--- Problem description ---
Would you please copy all of the data exactly, skipping the images?

--- Supplied material ---
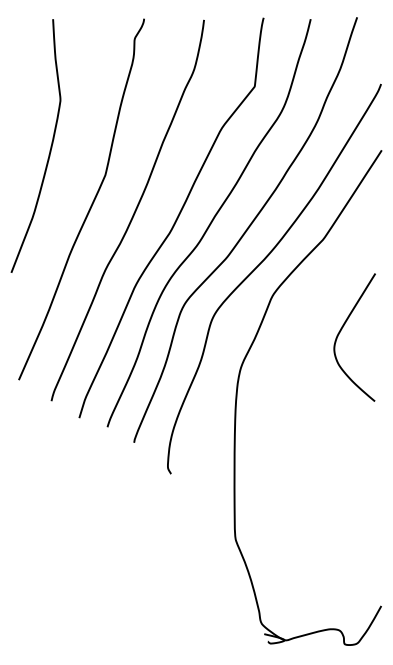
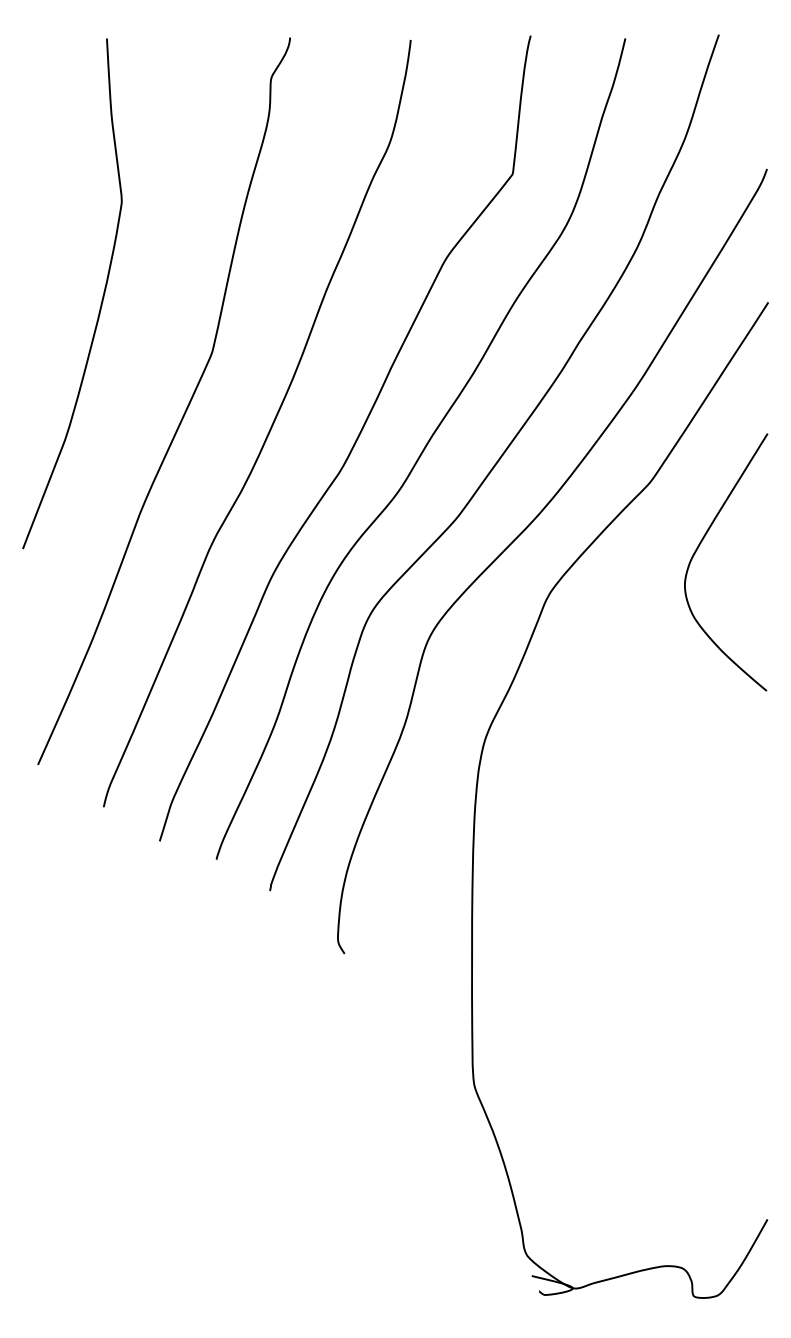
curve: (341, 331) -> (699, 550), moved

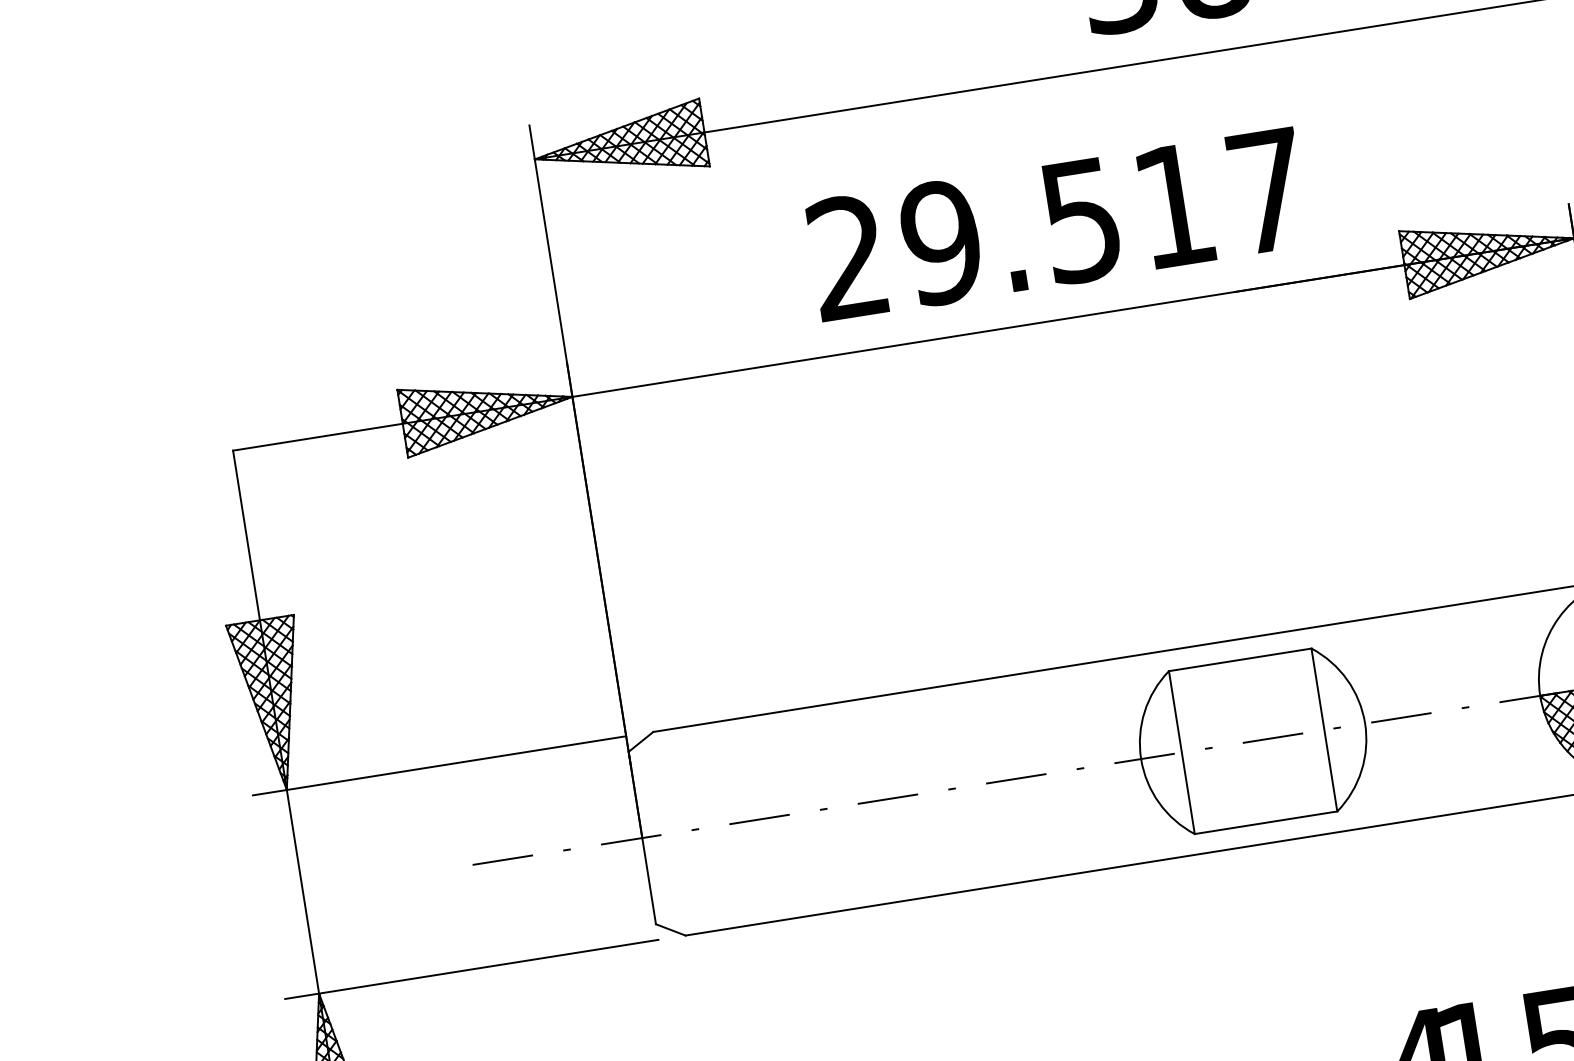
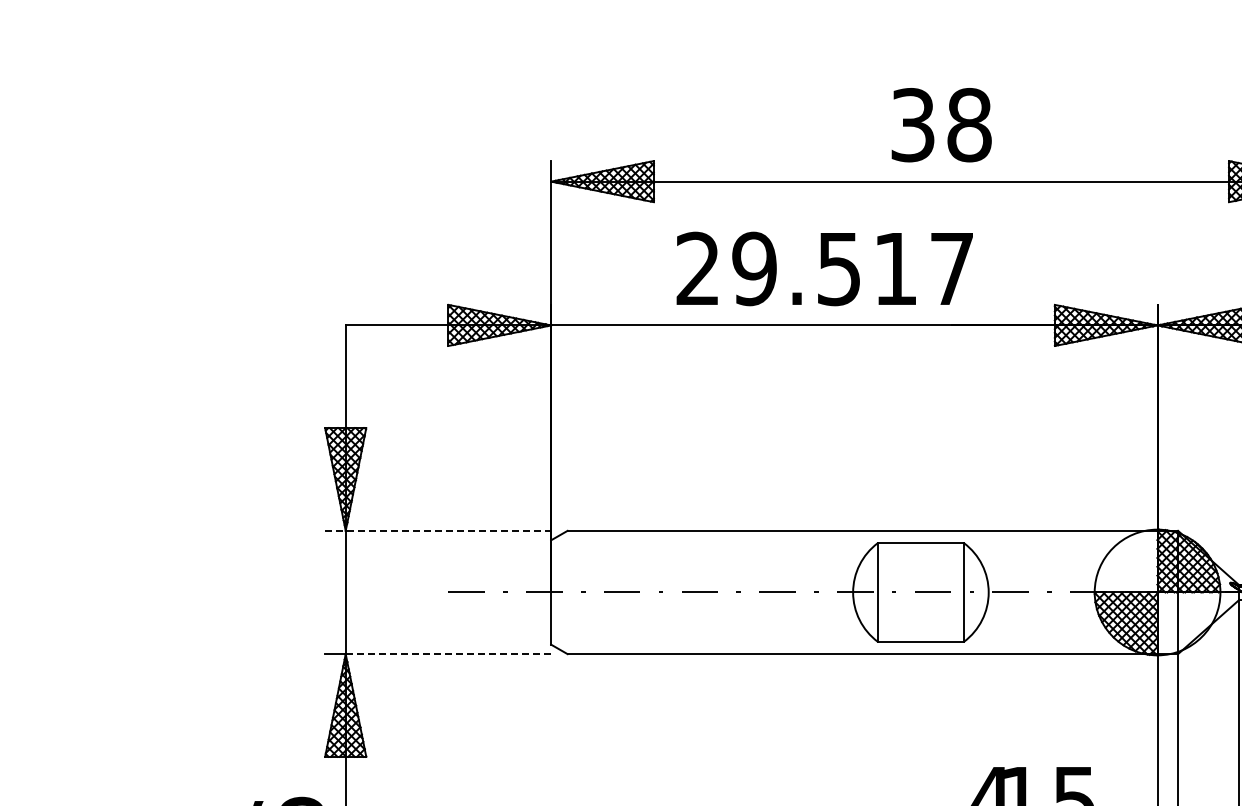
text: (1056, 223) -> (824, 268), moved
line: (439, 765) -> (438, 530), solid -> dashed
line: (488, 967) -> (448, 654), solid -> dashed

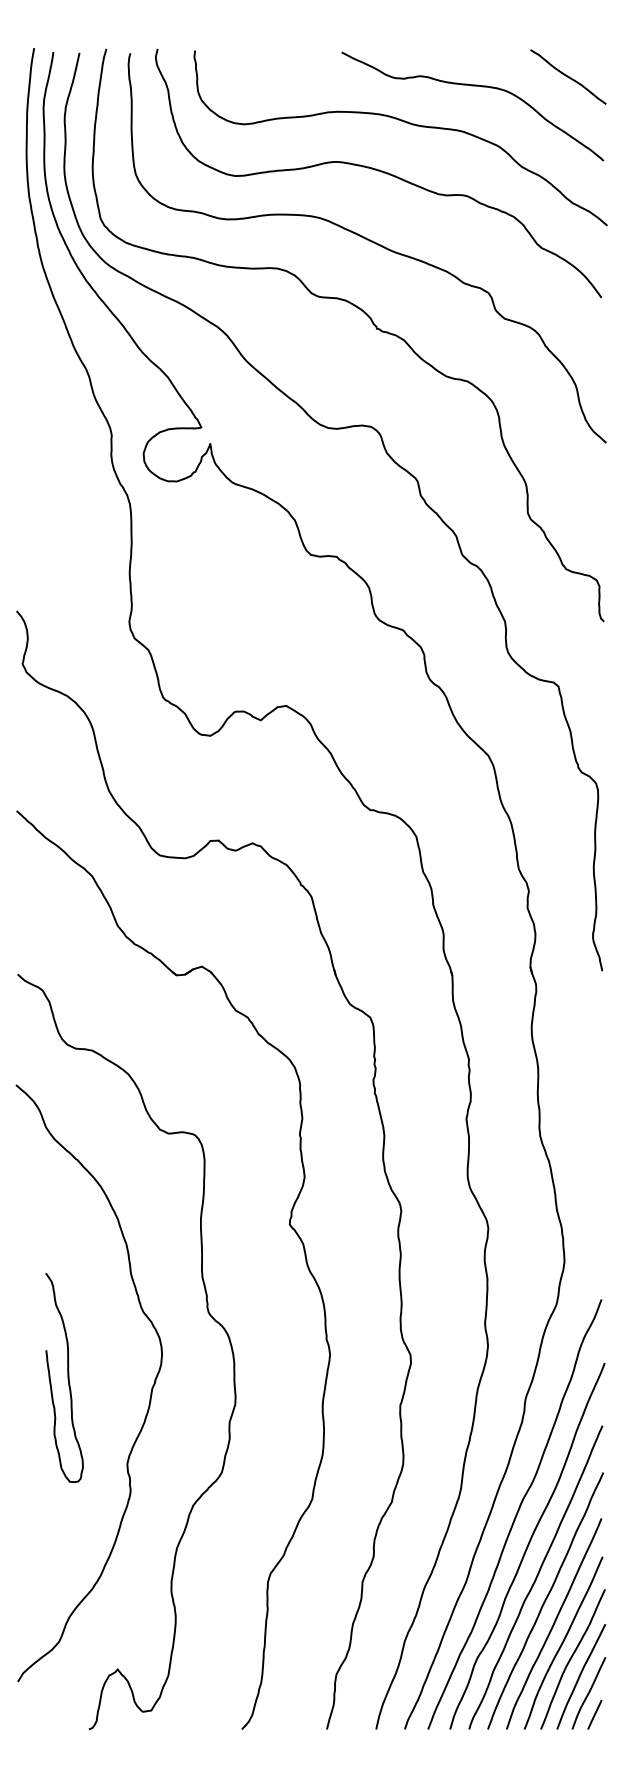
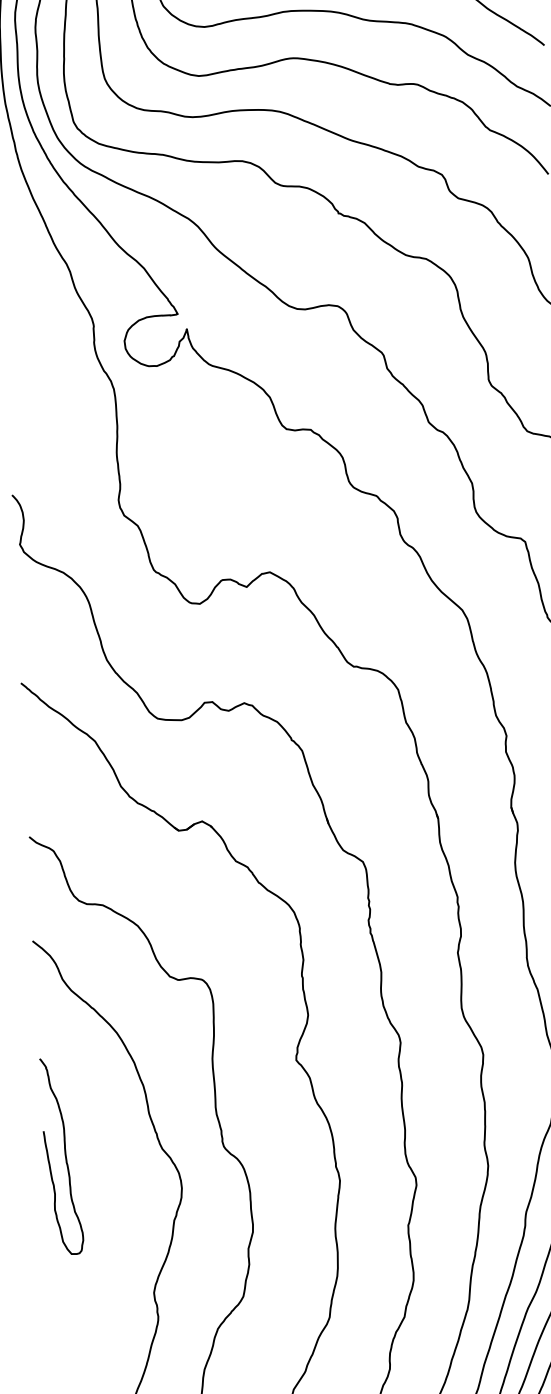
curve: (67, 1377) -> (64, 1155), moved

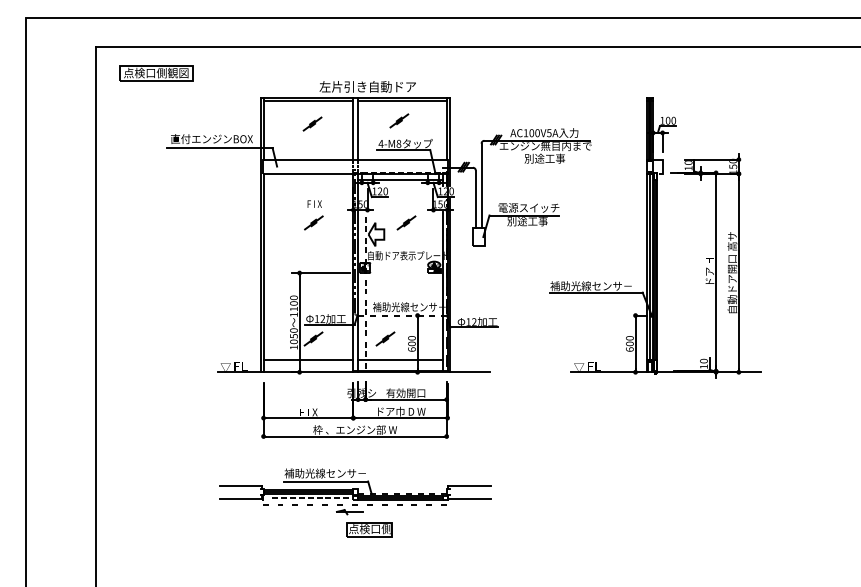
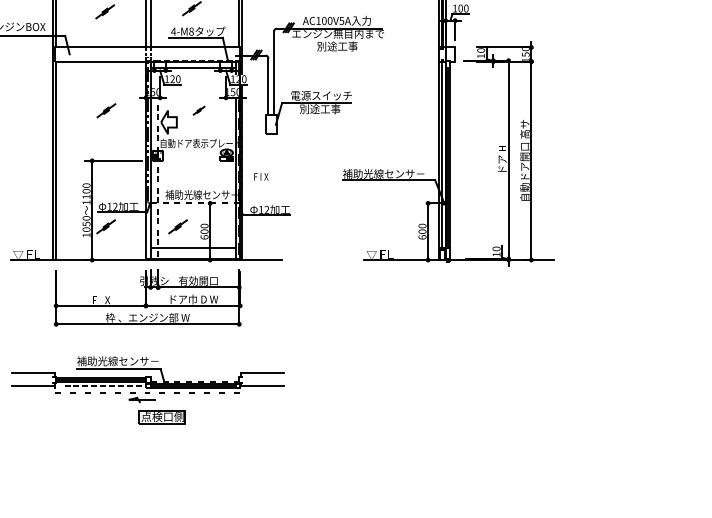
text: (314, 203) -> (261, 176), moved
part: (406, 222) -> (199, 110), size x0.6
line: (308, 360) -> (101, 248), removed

--- Exercise solution ---
curve: (341, 331) -> (699, 550), moved

text: (1056, 223) -> (824, 268), moved
line: (439, 765) -> (438, 530), solid -> dashed
line: (488, 967) -> (448, 654), solid -> dashed

curve: (67, 1377) -> (64, 1155), moved

text: (314, 203) -> (261, 176), moved
part: (406, 222) -> (199, 110), size x0.6
line: (308, 360) -> (101, 248), removed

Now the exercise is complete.